Table of Contents [show] LITERATURE REVIEW
1.1 Human Resource Management
In a rapid competitive business environment, the procedures of outlining the role, function and process of Human Resource Management (HRM) within a dynamic and uncertain environment are ongoing for many decades. In the early 1980s numerous books and articles were published by American Business Schools professors to support the widely recognition of HRM concept, and the environmental volatility in today’s contemporary business that specifically identify conflict and heterogeneity (Soderlund and Bredin, 2005). Due to its diverse origins and many influences, HRM covers essential aspects of central concern in organisations such as individual, practice, educational theory, social and organisational psychology, sociology, industrial relations, and organisational theory (Soderlund and Bredin, 2005)..
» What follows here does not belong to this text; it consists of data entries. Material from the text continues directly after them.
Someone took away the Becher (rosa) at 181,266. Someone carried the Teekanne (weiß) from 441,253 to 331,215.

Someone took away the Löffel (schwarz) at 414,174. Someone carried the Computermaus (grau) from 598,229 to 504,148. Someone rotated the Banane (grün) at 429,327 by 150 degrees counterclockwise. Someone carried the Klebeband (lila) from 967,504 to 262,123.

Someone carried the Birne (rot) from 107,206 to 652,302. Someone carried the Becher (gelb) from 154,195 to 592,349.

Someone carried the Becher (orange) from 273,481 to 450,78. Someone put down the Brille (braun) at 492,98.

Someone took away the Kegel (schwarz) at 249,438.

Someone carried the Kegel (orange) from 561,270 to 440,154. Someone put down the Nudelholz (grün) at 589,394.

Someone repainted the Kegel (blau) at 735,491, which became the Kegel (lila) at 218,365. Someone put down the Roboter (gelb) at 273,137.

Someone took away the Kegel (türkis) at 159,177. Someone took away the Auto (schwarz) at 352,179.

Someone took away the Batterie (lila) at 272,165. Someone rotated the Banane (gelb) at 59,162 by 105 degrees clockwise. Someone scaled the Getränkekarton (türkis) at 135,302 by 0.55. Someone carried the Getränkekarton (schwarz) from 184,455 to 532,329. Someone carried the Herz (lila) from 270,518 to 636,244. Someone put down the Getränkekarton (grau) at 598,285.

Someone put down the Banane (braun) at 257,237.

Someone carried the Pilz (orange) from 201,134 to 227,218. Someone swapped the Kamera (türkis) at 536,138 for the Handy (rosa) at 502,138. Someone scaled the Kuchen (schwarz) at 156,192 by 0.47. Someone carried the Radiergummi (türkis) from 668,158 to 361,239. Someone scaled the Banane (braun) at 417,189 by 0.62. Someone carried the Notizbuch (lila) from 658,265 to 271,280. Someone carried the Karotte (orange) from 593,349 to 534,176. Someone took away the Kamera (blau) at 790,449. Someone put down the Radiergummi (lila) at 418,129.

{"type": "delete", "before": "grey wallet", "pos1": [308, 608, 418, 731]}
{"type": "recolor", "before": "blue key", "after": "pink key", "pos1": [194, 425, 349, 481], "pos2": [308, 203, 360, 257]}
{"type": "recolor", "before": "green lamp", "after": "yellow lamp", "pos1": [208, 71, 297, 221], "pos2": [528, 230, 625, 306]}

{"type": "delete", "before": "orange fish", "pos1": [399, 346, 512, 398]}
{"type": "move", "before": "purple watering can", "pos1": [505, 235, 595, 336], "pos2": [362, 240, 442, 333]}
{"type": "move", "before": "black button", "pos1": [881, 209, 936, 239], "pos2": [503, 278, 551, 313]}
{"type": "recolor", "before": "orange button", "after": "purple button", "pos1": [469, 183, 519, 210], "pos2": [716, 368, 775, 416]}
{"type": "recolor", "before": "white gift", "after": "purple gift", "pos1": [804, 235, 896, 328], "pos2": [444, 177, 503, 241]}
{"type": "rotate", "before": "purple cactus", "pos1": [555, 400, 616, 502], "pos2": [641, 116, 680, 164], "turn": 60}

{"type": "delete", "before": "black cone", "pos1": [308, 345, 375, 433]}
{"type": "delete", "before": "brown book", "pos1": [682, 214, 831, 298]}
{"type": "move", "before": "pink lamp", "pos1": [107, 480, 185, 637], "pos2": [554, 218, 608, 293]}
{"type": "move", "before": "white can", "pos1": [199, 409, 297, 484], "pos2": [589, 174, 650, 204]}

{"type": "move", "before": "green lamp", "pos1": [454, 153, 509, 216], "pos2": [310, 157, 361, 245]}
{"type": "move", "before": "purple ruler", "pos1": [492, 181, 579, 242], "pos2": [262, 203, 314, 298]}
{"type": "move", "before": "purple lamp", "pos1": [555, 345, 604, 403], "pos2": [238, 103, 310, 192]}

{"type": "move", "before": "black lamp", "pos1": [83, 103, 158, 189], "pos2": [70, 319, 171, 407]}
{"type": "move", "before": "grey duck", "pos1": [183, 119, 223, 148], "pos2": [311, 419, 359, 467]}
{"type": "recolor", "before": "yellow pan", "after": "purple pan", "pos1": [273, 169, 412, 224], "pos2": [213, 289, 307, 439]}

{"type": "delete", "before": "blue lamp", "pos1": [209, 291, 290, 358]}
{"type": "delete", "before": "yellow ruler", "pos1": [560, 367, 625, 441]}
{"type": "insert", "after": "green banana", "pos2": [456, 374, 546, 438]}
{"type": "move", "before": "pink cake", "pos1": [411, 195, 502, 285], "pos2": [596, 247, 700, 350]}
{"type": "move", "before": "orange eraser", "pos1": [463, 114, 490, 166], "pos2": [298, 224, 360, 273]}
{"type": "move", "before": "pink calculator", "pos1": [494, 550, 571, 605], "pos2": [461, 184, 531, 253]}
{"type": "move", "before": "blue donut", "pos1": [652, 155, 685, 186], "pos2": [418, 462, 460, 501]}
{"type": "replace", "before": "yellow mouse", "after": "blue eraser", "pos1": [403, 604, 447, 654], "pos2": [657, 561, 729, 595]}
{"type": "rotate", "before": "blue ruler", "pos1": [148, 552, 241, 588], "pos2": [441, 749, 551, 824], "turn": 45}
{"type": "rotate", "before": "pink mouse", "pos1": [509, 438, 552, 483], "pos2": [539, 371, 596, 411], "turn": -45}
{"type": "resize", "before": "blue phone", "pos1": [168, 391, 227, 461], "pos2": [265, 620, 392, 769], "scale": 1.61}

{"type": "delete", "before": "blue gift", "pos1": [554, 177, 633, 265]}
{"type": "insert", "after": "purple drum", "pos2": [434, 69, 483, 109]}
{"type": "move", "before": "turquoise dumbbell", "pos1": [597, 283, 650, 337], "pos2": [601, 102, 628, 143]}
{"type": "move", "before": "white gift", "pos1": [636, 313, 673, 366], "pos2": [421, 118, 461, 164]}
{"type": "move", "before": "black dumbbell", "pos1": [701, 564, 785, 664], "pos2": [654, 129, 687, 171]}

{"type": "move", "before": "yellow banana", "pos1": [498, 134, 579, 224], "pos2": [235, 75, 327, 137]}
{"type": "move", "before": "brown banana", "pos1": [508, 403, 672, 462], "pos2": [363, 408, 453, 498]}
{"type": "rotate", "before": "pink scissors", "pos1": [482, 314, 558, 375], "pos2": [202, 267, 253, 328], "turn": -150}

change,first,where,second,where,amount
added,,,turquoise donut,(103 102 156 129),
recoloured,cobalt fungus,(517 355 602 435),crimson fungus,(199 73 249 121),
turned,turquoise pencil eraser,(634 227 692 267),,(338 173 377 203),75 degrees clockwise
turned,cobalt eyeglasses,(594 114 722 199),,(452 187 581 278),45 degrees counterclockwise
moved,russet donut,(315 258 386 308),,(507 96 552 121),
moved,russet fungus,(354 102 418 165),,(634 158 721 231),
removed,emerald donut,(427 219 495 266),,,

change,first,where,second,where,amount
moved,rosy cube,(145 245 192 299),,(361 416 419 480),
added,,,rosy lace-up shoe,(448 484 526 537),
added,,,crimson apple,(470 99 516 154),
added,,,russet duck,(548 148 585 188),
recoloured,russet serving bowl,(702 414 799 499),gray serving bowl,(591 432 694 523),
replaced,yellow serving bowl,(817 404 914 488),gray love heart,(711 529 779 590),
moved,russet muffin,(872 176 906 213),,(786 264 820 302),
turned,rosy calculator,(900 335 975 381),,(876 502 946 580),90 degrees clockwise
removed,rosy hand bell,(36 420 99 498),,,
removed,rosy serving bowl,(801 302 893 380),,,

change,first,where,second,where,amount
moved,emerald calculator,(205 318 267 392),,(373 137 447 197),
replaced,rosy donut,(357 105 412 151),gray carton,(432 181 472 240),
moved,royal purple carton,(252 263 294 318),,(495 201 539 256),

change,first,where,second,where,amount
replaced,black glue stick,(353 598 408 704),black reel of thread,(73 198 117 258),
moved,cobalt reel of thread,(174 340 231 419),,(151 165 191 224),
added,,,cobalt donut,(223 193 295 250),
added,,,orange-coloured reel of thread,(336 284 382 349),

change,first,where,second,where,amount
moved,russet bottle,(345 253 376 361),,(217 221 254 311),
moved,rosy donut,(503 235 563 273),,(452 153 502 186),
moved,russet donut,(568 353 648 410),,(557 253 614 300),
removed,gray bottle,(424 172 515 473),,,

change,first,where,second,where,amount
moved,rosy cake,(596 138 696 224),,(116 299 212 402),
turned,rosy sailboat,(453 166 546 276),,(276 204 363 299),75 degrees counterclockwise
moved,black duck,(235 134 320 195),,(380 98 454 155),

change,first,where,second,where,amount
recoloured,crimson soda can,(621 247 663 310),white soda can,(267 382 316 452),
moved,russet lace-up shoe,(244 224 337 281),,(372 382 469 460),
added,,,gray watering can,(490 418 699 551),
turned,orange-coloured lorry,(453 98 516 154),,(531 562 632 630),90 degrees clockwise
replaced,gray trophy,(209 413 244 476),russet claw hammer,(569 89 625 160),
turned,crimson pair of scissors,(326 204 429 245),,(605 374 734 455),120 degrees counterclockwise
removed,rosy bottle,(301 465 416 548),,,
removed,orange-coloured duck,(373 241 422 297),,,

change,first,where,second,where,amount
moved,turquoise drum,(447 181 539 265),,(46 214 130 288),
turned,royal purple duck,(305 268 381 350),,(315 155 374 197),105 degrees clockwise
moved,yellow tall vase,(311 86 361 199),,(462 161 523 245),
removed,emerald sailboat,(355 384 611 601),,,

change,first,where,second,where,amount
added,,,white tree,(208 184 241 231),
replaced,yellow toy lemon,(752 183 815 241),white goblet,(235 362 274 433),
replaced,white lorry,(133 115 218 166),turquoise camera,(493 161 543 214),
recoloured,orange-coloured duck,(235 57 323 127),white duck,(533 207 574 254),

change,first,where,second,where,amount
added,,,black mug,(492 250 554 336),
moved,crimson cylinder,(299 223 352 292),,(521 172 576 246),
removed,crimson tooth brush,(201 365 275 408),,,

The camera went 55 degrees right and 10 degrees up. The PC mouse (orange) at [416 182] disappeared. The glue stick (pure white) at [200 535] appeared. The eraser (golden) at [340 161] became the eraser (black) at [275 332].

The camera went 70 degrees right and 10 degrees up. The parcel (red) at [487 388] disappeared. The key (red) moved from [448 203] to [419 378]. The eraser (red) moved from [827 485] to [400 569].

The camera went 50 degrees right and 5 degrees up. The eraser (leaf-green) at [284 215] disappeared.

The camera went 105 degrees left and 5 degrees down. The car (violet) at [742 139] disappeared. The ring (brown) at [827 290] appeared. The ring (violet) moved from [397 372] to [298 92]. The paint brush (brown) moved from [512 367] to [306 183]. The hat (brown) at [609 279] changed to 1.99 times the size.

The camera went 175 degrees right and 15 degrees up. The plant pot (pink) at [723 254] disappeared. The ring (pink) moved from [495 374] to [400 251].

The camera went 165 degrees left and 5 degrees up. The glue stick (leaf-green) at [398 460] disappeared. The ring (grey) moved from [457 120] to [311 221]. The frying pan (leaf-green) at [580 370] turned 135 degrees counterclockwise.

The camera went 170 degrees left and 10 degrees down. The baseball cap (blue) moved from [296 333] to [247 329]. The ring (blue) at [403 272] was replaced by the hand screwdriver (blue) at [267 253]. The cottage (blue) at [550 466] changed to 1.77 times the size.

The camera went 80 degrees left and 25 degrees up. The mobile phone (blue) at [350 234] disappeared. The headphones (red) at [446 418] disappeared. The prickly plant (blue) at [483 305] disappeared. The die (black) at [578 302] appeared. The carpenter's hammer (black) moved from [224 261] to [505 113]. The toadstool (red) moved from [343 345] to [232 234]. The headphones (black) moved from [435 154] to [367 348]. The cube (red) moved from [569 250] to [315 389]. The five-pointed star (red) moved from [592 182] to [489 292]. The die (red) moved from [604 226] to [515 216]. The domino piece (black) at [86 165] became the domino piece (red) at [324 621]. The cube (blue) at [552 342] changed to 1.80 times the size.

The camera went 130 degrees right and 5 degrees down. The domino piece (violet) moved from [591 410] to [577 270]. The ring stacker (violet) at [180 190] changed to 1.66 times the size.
To date there is no widely acceptable definition for HRM and what it entirely involves in our daily business world (Brewster and Larsen, 2000). Fewer satisfactory definitions have been propounded by different writer such as (Soderlund and Bredin, 2005), whom perceived HRM as 1) an ‘executive personnel responsibility’, that mainly concern with management activities; 2) classified HRM as management philosophy that concerns with people treatment and, finally 3) discerned HRM as interaction management between the firm and its people.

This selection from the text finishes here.